Auch wenn ich mich manchmal ungerecht behandelt fühle bzw ich nicht damit einverstanden bin, wie der andere mich behandelt oder wenn er mich dumm anmacht, ich habe irgendwie angst davor diese attacken zu "kontern" und lache sie einfach weg. Ich bin immer relativ beliebt also man unterhält sich gerne mit mir und macht auch gerne mit mir was, nicht das ihr denkt ich wäre ein Außenseiter oder sowas.
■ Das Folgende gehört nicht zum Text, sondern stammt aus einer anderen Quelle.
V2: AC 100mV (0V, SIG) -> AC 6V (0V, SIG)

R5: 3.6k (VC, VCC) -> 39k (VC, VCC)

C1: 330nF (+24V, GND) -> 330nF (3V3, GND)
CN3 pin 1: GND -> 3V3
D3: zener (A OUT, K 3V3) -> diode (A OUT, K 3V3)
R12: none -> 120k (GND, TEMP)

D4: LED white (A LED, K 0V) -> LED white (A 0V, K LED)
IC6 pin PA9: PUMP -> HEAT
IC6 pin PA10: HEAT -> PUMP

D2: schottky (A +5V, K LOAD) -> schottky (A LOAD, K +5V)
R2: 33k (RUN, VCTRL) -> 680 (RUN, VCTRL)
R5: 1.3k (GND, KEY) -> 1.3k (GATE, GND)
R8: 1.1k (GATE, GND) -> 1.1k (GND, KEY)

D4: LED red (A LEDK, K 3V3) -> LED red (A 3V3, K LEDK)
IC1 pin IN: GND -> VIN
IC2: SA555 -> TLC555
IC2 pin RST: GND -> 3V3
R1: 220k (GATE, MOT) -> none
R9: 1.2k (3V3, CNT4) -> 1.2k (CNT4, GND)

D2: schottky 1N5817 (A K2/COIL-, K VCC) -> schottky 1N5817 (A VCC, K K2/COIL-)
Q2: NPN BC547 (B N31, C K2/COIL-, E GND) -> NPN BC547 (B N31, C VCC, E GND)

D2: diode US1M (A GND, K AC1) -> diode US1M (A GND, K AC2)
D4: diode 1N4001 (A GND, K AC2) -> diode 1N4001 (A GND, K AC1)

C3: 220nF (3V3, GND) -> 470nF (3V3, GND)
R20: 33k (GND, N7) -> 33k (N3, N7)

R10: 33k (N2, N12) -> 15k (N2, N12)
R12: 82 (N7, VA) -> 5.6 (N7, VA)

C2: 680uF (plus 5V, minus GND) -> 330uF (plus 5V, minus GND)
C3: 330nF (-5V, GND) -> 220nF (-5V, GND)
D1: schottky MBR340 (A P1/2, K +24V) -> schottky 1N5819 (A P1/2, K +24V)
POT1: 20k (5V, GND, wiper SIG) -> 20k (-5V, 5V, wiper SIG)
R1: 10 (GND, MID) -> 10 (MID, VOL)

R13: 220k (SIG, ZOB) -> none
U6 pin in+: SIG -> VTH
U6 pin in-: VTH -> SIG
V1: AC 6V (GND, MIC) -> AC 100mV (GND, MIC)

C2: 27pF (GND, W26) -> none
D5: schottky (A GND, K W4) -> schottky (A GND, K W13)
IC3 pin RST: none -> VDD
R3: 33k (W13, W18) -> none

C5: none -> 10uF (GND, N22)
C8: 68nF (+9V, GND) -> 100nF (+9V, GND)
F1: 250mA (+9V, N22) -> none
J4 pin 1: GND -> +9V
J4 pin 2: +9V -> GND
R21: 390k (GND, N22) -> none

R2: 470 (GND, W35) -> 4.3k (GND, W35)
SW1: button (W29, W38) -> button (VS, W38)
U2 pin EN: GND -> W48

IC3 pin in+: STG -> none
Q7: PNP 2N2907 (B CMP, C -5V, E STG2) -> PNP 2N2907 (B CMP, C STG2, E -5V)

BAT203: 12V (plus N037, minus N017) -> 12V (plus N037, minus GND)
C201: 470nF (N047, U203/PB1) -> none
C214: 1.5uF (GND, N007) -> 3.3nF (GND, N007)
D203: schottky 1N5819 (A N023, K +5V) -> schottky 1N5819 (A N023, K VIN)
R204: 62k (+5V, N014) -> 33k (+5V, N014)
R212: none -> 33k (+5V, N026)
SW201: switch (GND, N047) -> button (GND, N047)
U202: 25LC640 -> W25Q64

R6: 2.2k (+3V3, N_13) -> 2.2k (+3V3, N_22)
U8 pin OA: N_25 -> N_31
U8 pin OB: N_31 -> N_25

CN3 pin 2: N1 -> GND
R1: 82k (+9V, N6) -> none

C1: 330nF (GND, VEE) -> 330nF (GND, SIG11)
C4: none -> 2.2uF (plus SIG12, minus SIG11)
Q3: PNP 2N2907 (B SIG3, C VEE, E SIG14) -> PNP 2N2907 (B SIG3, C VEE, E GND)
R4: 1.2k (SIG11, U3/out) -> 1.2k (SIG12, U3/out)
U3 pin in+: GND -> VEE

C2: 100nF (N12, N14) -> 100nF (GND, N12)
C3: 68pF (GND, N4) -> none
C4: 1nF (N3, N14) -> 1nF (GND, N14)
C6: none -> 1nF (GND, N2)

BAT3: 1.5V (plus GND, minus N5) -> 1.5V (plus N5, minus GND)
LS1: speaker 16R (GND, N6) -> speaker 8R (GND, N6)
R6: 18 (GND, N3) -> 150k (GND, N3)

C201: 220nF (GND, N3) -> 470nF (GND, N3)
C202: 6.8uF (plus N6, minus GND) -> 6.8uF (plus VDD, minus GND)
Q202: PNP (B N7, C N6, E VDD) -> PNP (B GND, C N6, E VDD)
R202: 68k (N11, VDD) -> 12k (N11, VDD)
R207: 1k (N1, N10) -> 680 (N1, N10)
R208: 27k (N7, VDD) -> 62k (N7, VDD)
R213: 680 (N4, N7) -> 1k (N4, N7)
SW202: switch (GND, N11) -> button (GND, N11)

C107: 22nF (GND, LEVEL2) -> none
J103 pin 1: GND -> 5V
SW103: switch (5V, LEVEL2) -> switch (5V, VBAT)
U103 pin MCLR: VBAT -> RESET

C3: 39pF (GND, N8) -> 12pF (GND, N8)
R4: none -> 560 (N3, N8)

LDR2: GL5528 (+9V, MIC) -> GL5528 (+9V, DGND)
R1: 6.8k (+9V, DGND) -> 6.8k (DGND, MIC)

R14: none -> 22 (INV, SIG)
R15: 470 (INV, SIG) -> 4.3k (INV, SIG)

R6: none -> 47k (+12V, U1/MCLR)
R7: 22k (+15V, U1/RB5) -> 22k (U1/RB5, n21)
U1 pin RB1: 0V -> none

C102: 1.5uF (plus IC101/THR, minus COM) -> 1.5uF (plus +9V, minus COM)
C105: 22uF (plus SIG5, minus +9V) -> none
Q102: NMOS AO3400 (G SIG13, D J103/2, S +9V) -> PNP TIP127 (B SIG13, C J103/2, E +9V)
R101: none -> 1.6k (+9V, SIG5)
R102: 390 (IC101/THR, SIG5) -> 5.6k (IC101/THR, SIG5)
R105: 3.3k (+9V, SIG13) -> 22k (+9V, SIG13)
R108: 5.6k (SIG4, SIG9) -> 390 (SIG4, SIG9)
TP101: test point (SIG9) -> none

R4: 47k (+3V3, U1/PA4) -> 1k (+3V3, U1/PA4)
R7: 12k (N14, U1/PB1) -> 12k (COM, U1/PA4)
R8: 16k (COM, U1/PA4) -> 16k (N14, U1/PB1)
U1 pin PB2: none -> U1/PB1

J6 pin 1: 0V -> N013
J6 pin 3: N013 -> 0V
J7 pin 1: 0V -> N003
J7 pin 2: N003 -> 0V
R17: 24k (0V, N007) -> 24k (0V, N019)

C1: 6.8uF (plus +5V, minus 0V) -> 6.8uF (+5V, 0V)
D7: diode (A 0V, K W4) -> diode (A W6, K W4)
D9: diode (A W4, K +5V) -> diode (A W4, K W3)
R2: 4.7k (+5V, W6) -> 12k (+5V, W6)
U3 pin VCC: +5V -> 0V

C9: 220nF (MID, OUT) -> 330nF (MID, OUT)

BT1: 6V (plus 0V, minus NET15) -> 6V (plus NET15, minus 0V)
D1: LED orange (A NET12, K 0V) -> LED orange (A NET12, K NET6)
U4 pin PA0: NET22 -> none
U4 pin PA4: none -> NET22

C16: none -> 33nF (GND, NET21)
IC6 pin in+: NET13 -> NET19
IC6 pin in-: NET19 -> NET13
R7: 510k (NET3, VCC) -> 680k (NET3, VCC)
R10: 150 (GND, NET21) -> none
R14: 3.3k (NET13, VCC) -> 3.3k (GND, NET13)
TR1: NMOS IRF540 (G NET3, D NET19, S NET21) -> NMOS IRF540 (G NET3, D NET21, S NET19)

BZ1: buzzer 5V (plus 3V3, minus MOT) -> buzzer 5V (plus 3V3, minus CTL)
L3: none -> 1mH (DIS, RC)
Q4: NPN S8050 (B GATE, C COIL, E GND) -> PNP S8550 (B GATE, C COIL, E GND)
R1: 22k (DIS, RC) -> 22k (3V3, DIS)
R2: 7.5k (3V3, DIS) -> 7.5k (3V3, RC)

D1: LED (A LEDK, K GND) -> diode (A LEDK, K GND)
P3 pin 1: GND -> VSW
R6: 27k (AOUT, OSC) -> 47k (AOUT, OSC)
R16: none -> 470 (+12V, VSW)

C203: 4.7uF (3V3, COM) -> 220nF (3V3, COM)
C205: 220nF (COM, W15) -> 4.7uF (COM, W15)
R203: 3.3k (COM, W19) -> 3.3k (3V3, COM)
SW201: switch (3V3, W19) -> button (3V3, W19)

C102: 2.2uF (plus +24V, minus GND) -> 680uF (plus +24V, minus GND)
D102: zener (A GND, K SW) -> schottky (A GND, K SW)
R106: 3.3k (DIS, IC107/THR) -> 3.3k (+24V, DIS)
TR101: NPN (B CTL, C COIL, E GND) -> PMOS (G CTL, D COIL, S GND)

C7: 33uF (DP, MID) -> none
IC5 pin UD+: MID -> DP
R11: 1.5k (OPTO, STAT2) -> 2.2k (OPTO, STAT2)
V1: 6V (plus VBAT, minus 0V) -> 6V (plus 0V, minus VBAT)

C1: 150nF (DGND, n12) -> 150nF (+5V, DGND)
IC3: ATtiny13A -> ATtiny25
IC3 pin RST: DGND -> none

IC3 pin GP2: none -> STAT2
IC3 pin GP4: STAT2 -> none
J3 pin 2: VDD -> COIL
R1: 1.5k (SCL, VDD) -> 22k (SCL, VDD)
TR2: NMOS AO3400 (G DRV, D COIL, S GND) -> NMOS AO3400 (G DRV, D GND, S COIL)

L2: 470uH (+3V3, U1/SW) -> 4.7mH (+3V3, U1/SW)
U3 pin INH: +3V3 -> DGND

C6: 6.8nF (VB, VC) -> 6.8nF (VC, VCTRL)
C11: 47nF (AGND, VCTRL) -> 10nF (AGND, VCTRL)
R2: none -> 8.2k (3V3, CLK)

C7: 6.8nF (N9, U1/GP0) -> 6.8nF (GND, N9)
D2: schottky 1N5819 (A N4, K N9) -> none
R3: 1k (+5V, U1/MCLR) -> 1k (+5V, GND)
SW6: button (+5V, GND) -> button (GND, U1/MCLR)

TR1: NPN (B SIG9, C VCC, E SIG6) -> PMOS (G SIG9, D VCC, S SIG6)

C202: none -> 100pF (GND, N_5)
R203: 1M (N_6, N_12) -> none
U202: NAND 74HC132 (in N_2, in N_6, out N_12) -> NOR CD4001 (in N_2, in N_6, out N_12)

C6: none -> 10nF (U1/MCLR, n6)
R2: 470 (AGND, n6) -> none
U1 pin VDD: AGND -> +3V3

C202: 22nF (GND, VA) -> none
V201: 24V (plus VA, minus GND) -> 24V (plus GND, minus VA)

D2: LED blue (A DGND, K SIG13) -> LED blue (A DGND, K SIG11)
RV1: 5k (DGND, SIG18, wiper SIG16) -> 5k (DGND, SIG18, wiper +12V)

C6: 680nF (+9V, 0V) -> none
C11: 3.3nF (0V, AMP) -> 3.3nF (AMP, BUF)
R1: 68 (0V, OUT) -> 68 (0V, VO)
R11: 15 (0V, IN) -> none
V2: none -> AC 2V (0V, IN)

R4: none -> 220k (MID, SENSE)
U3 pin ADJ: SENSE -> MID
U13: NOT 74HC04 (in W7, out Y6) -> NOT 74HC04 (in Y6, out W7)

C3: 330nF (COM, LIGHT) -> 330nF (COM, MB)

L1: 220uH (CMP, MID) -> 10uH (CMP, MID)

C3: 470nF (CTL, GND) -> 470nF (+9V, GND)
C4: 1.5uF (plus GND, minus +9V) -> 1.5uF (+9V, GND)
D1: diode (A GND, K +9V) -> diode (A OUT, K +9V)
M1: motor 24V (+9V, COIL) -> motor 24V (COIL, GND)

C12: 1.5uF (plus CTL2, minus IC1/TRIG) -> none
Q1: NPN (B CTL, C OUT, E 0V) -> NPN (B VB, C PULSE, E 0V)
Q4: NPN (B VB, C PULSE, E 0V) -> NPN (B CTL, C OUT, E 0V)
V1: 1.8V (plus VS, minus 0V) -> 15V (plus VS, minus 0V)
Trotzdem kann ich nicht damit leben, wenn mich jemand nicht mag, ich hasse das. Ist dies Menschlich oder nicht normal? Beispielsweise heute, wollte ich partei für meinen dad ergreifen, weil er ohne wirklichen Grund von einer dahergelaufenen runtergemacht wurde, aber das hätte zur Folge gehabt, dass diese Person mich natürlich danach nicht mehr mag, weil ich natürlich gegen sie hätte Argumentieren müssen und das nicht "friedlich" sondern doch wütend und frech. ich bewundere Menschen, die kein Problem damit haben, wenn sie andere nicht mögen und die diese auch offen damit konfrontieren können und bei Bedarf auch auch freche Art und Weise zurück fertig machen können. Mir fällt das schon seit ich zurückdenken kann extrem schwer. Einem z.B offen vor allen Leute ins Gesicht zu sagen "Du nervst man." oder "halt doch einfach mal dein maul junge" oder ähnliches, weil sie mich, verständlicherweise, danach "abgefuckt" auf mich wären.
Ich frage das hier, weil es mich nervt, ich aber einfach nicht über meinen Schatten springen kann. Geht es anderen ähnlich? Woran liegt das?